• 毎日新聞(2017年5月10日掲載)

発見!中小企業
「人間力を育て上げたい」

 「技術力だけではなく、人間力を兼ね備えた職人を育て上げたい」。ガス配管工事を手掛けるキューハイテック(福岡市博多区)の日高美治(よしはる)社長(53)は好調な業績の原動力である人材の育成に注力している。

 創業者である父美明(よしあき)さんが1994年に交通事故に遭い、2代目社長に就任した。債務超過で「生きていくのが精いっぱいだった」時代を乗り越え、住宅以外に商業施設などの配管工事でも実績を積み重ねた。商業施設「KITTE(キッテ)博多」のガス配管も請け負って、2016年9月期は17期連続の最終(当期)黒字で過去最高となった。

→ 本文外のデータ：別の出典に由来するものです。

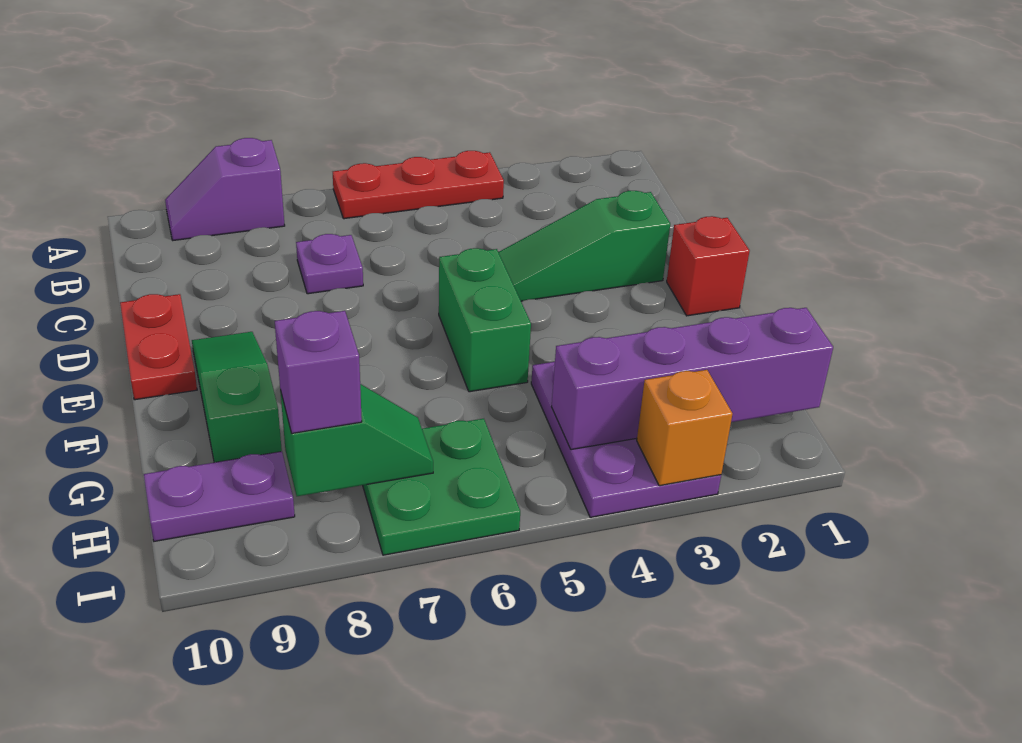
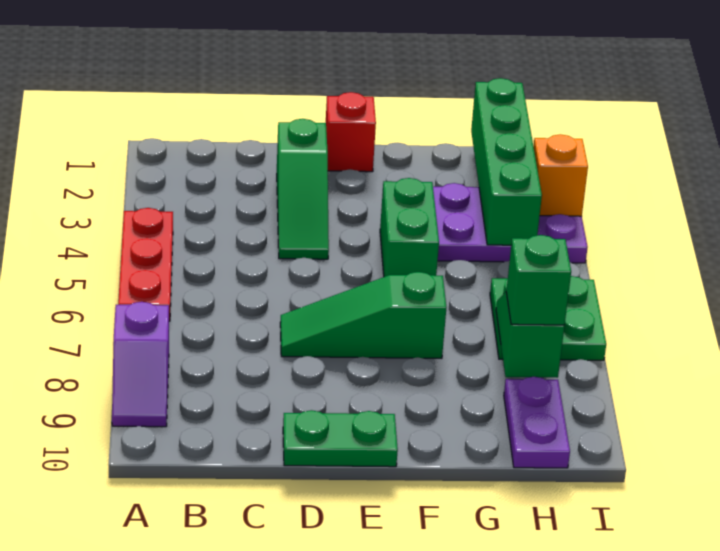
purple plate C7 level 1 -> none
red plate D10:E10 level 1 -> green plate D10:E10 level 1
green brick E5:F5 level 1 -> green brick F4:F5 level 1
green slope E9:G9 level 1 top G -> green slope D7:F7 level 1 top F
purple brick H1:H4 level 2 -> green brick H1:H4 level 2
purple brick H8 level 3 -> green brick H8 level 3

 約10年間毎月続けている活動が、取引先などを巻き込んだ部門横断型のグループ討論だ。建築業界は黙々と業務に励む職人も少なくない。そこで日高社長が進行役を務め、社員を中心に計40人が5、6人のグループに分かれてさまざまなテーマで意見をぶつけ合う。「請負先に工事の進め方などを自発的に提案するなど実務に生かせる能力が伸ばせる」と日高社長。新たな職人像への夢は膨らむ。